Bahati, Angelique, Cody, and the party MC, Akosua.
Angelique and Sue Owings, who helped organize the shower .
Last Monday, Peter Gould, author of Horse-drawn Yogurt; Stories from Total Loss Farm, was the speaker at the afternoon Osher lectures. Peter is also a mime, an actor and a theater director, working mainly with youth at the New England Youth Theater. He told us he had directed 70 productions of Shakespeare over his 40+ years in theater! He was very entertaining.
Total Loss Farm was a '60s era commune in Guilford, VT.
This past weekend, Brattleboro held its annual "Literary Festival." It attracts very well-known authors like Richard Russo and Claire Messud, and many others. There never seem to be any "duds." And it's all free. It goes on for two days in multiple venues, maybe 50-60 authors or more all told. It's amazing for a small town.
I sang at a funeral Sat. a .m.
in Dummerston, but I got to hear the two authors mentioned above, plus a debut Korean novelist, Yoojin Grace Wuertz. All three were excellent: they talked about their work, read selections and answered questions. Ellen heard several others.
Wednesday we visited Unity Homes in Walpole, NH to get more information on the little house, the "Nano," we are thinking of building. It looks doable, and we liked the people there. Here is what a section of wall looks like: you can see how well it is insulated !

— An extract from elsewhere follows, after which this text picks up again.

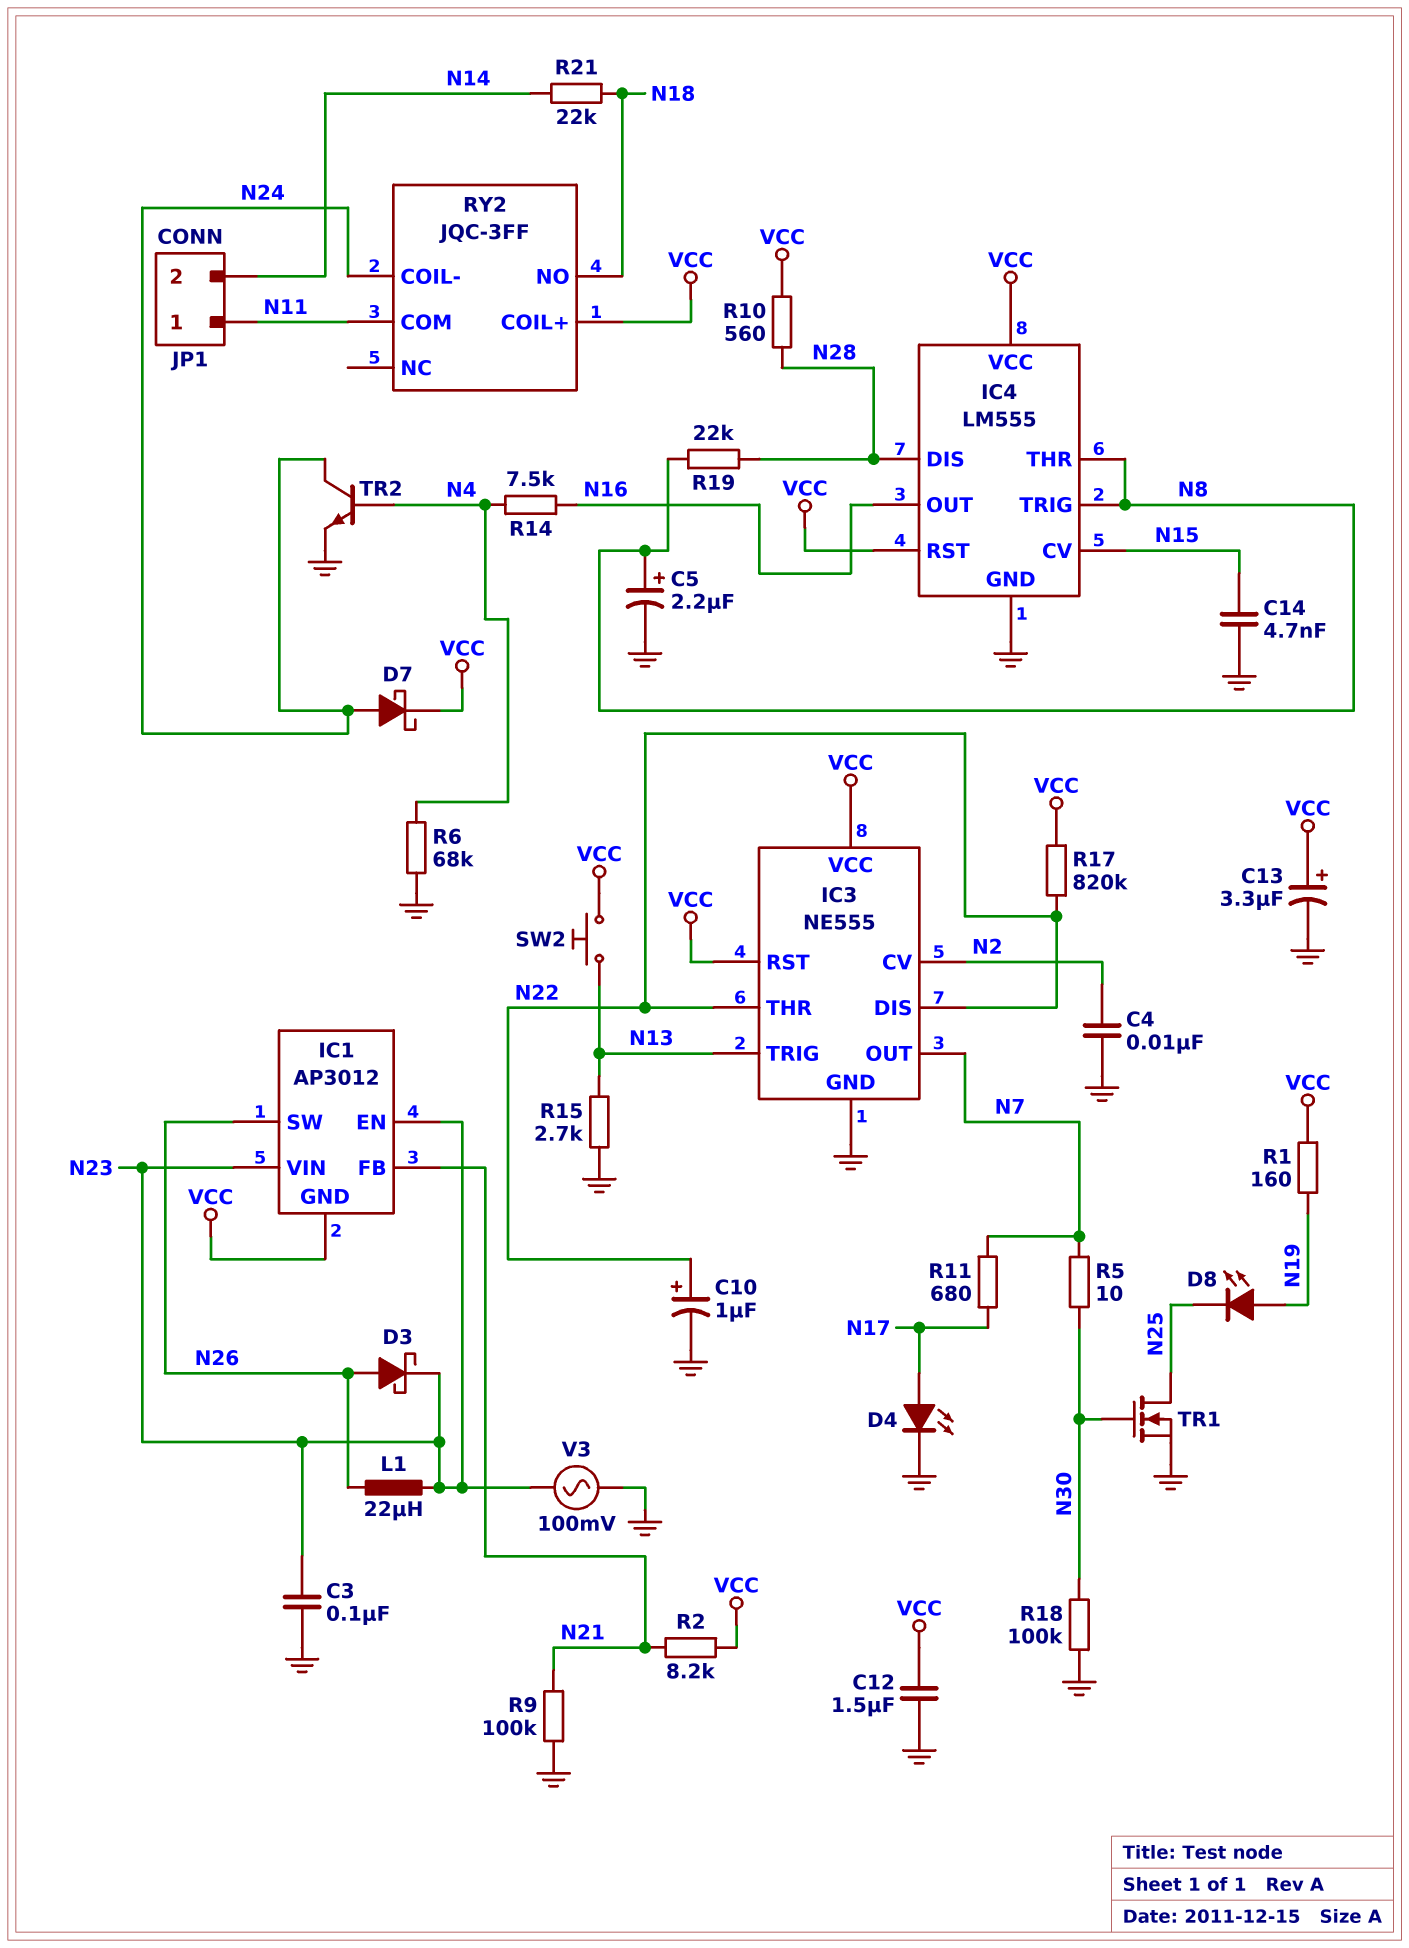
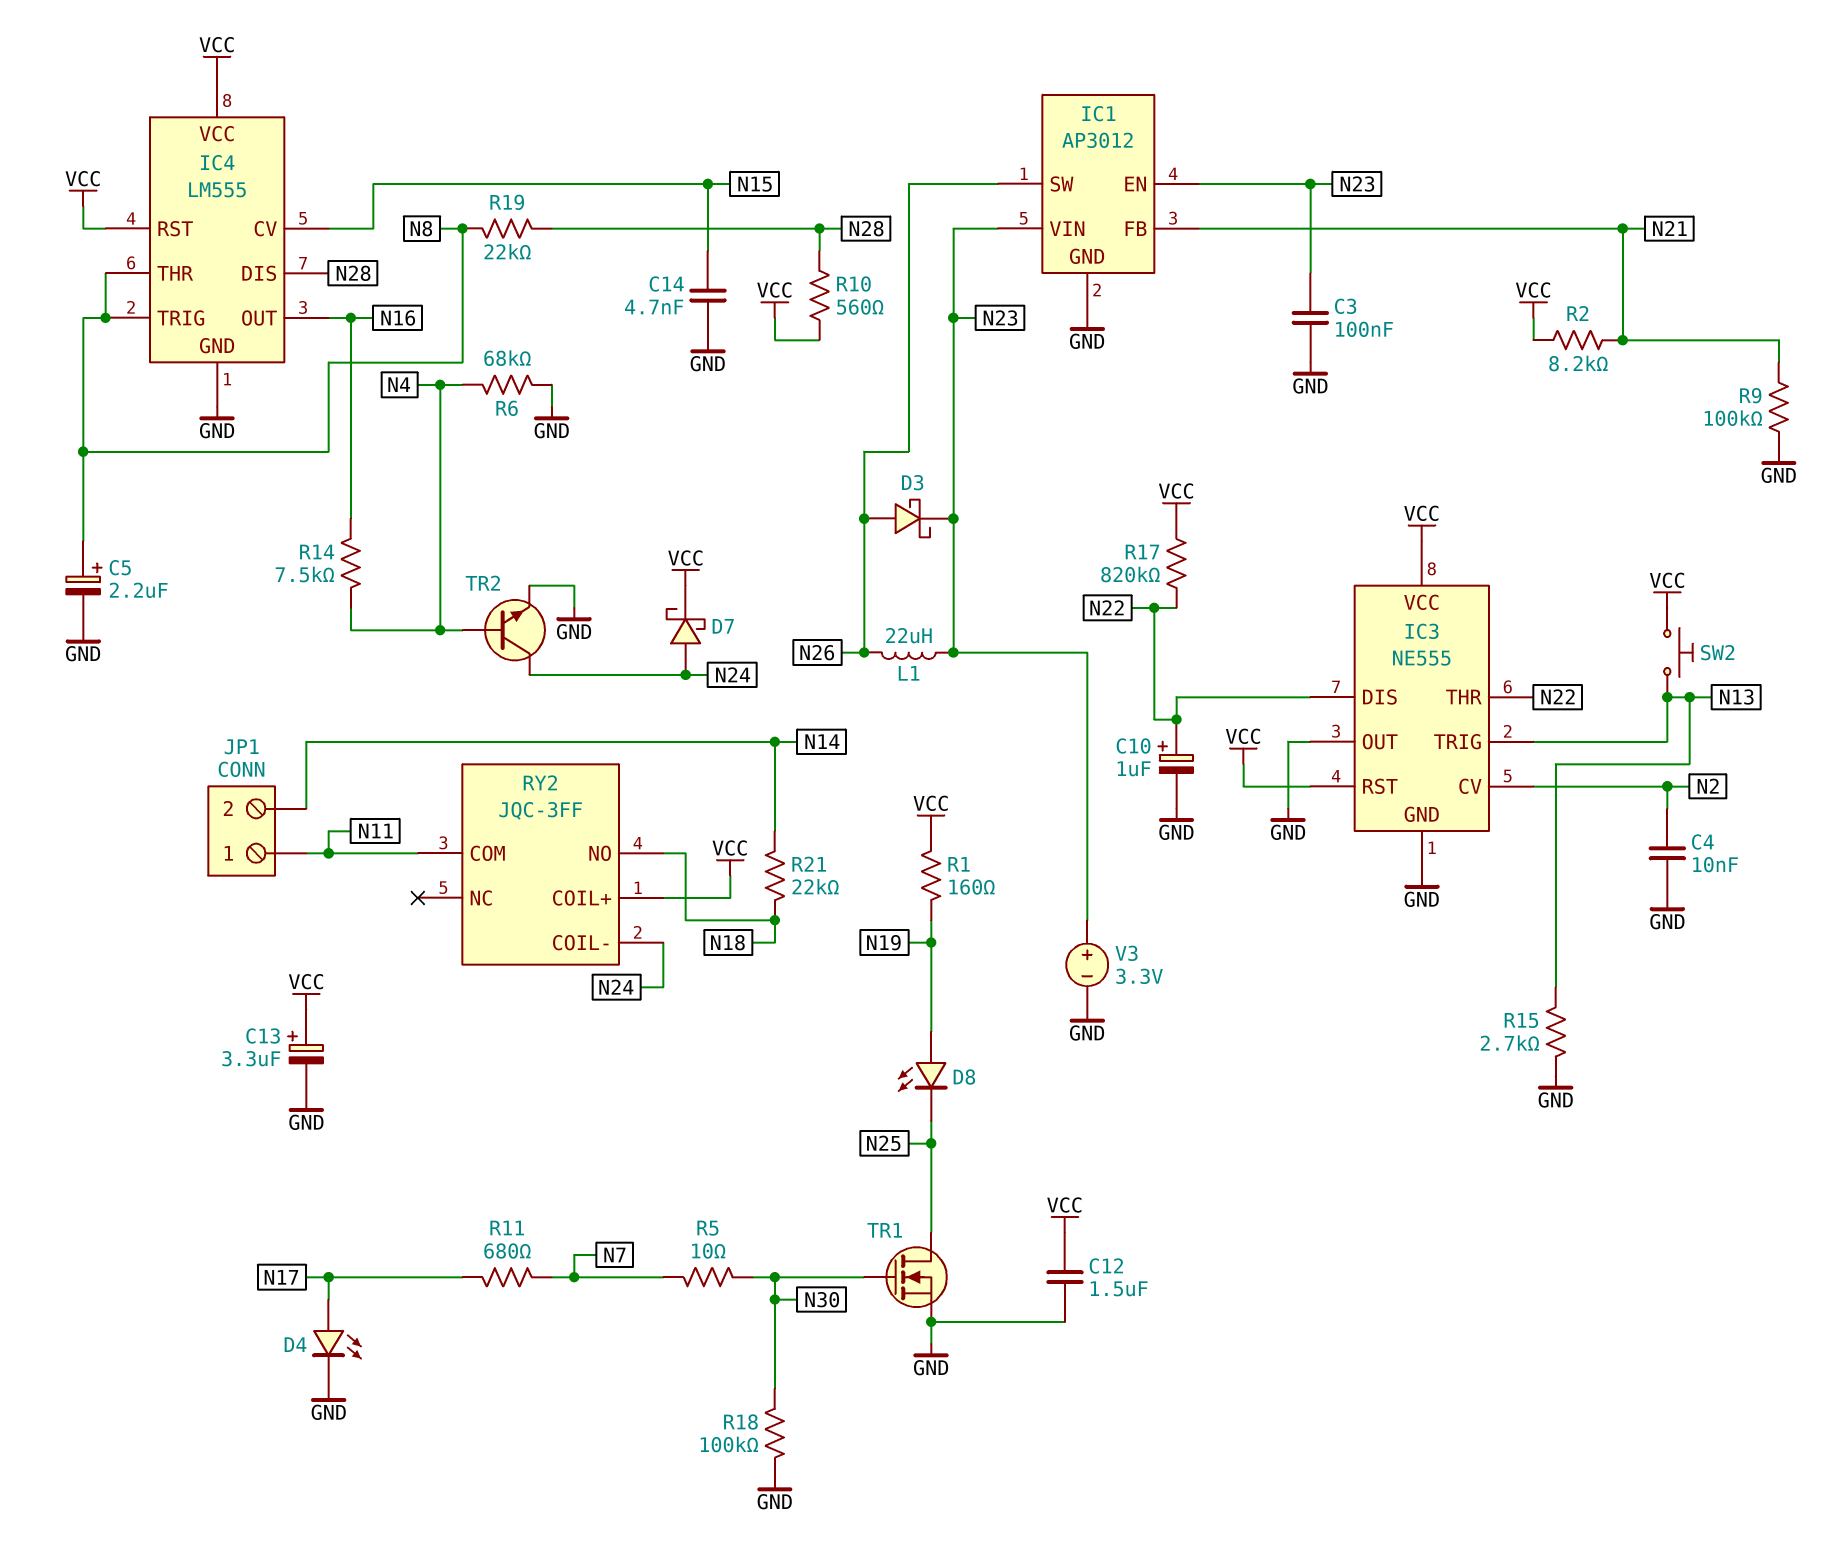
IC1 pin GND: VCC -> GND
IC3 pin OUT: N7 -> GND
V3: AC 100mV (GND, N23) -> 3.3V (plus N23, minus GND)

A cross-section of wall showing cellulose insulation and sample external siding.
But then we went Thursday to a Putney Commons meeting - that's where we hope to build - and discovered some issues with siting both the house and the garage that will go with it. So we'll have to resolve those issues. Nothing insurmountable, we hope.
We discovered a bakery in Brattleboro that we hadn't known about. It's called Against the Grain, and everything is gluten free. We were sent there to pick up a donation of GF cookies for a Concert Choir fundraiser. It is very much off the beaten path - in the back of an industrial park on the edge of town. But it's very nice, and has very reasonable prices.